O uso de medicamentos análogos ao GLP-1, conhecidos como canetas emagrecedoras, registrou crescimento expressivo no Brasil, com aumento de 25,5% nas vendas — passando de 4,6 milhões de unidades em 2024 para 5,8 milhões em 2025, segundo o Sindusfarma.
Apesar da popularização, o descarte desses produtos acende um alerta ambiental. Especialistas apontam que o descarte inadequado pode contaminar o solo e a água, além de causar impactos como desregulação hormonal e resistência microbiana.
Um dos principais desafios está na composição das canetas, que combinam plástico, vidro e agulhas. As agulhas, classificadas como perfurocortantes, exigem descarte específico em recipientes rígidos e não podem ser misturadas ao lixo comum. No entanto, muitos usuários não recebem orientação adequada e enfrentam dificuldade para encontrar pontos de coleta.
Embora existam normas para o descarte de resíduos de saúde, como a RDC 222 da Anvisa, elas são voltadas a serviços de saúde e não abrangem claramente o uso domiciliar. Já o decreto federal sobre logística reversa de medicamentos não inclui materiais perfurocortantes, o que amplia a lacuna regulatória.

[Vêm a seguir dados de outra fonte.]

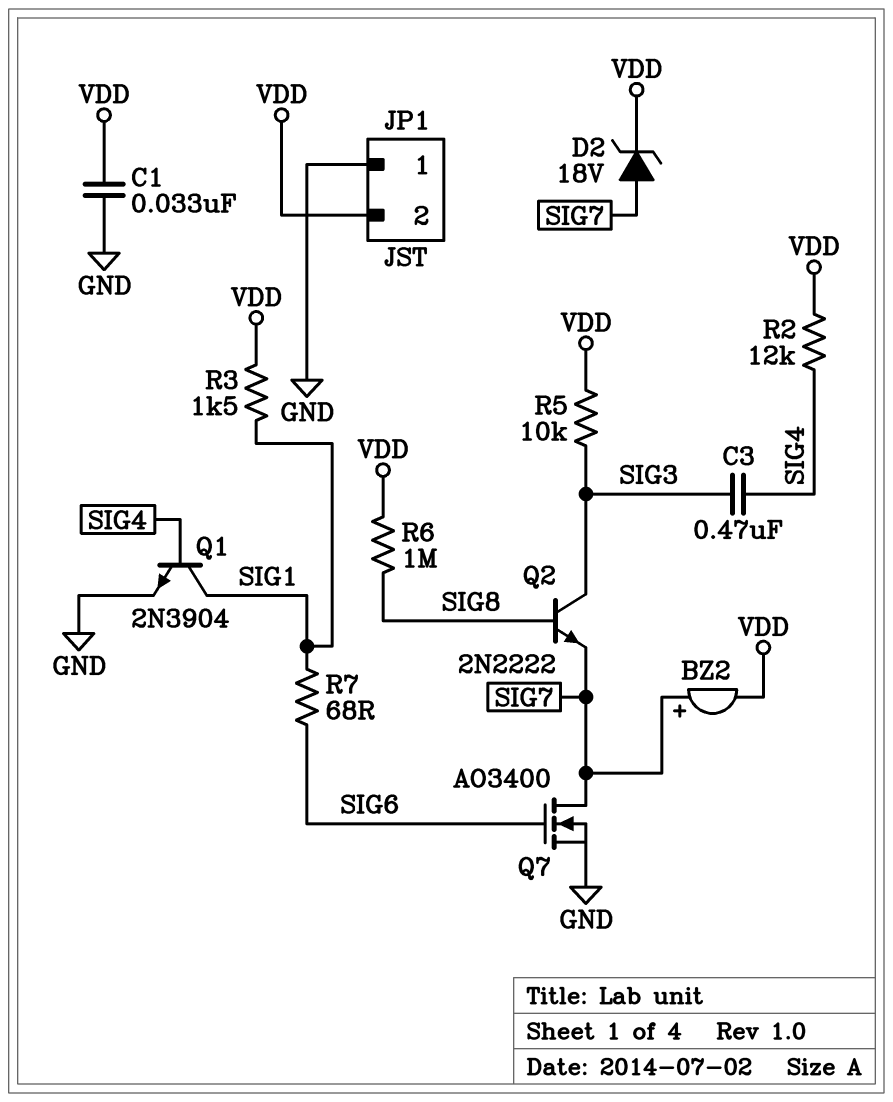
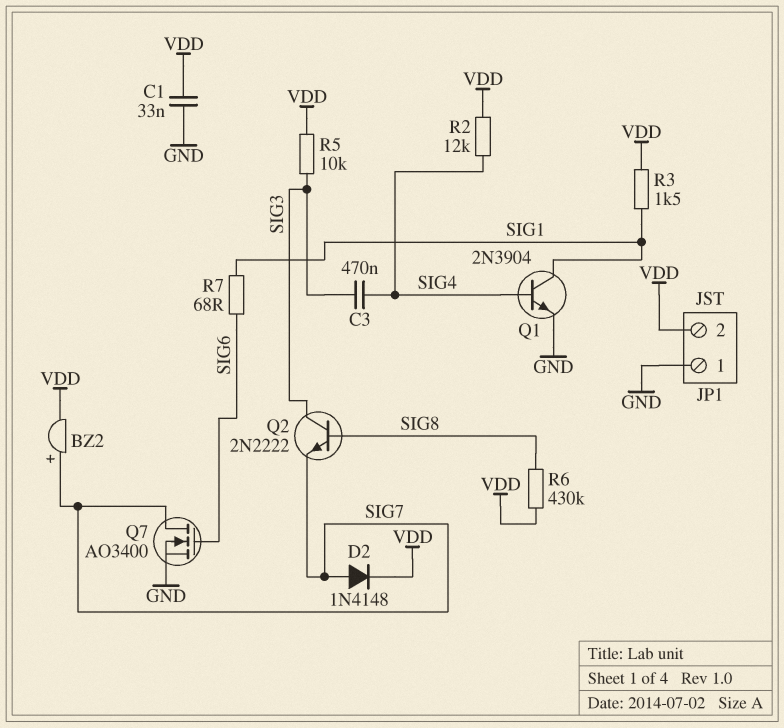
D2: zener 18V (A SIG7, K VDD) -> diode 1N4148 (A SIG7, K VDD)
R6: 1M (SIG8, VDD) -> 430k (SIG8, VDD)

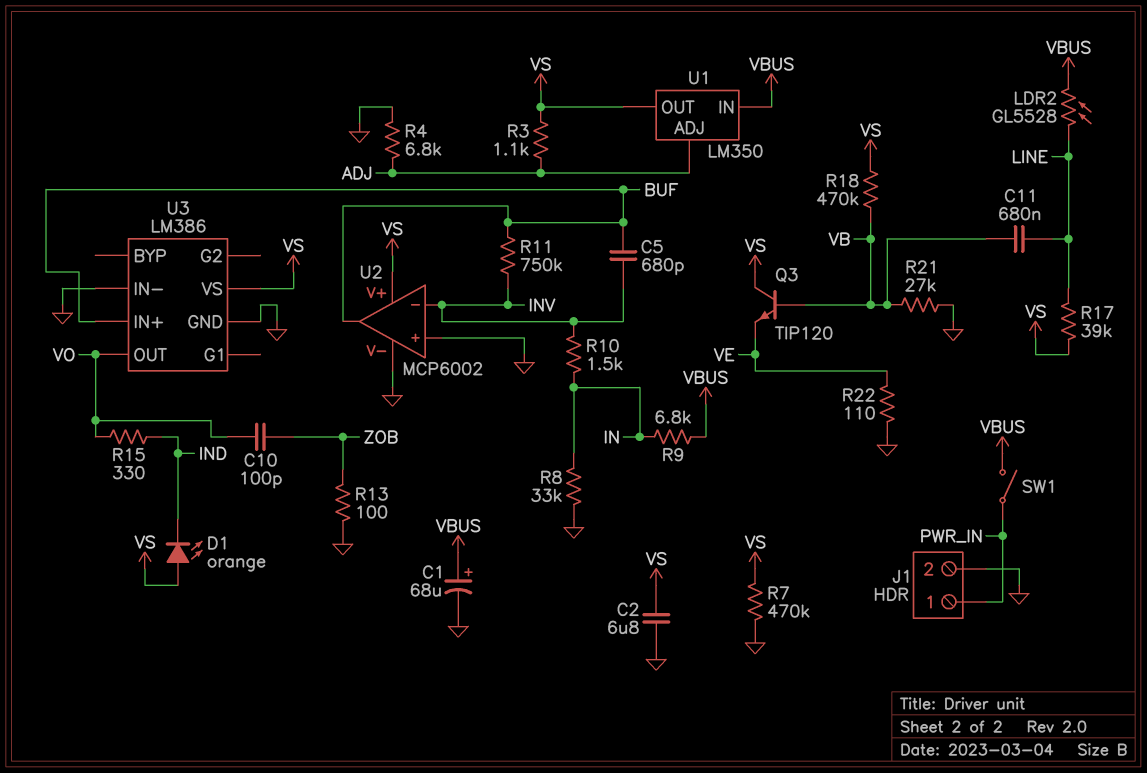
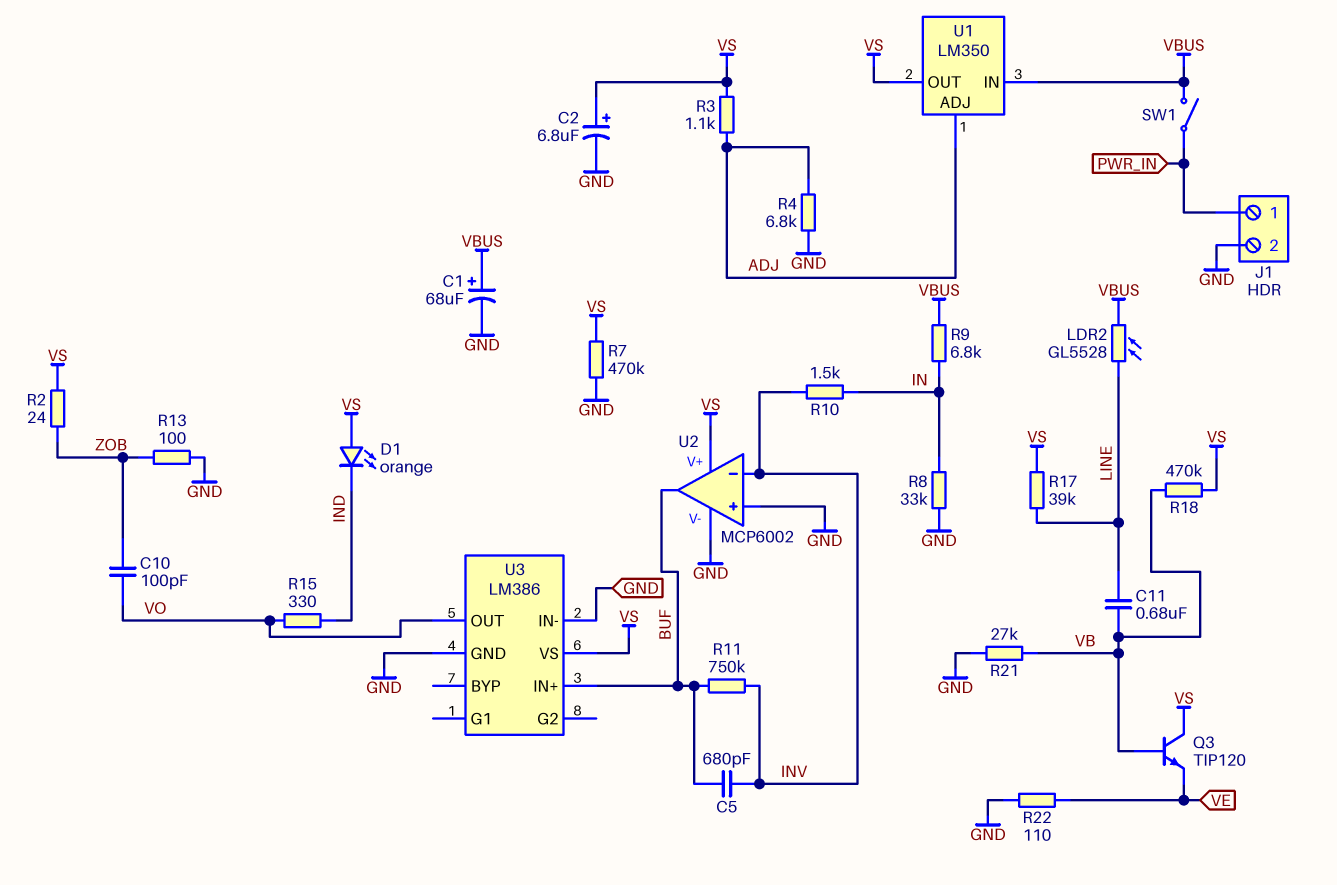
C2: 6.8uF (GND, VS) -> 6.8uF (plus VS, minus GND)
R2: none -> 24 (VS, ZOB)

Normas técnicas mais recentes orientam que pacientes armazenem agulhas em recipientes resistentes até a entrega em unidades de saúde, mas não há obrigatoriedade legal para fabricantes ou municípios seguirem essas diretrizes.
Iniciativas locais tentam suprir essa deficiência. Em São Paulo, UBSs recebem esse tipo de resíduo. No Paraná, há legislação específica que obriga a logística reversa, além de programas que distribuem coletores para a população. Empresas farmacêuticas também começaram a criar projetos de reciclagem, focados nas canetas — mas, em geral, excluem as agulhas.
Especialistas defendem a ampliação de políticas públicas, campanhas educativas e pontos de coleta em todo o país, especialmente fora dos grandes centros. O objetivo é reduzir riscos ambientais e proteger tanto a população quanto trabalhadores expostos ao lixo, como catadores.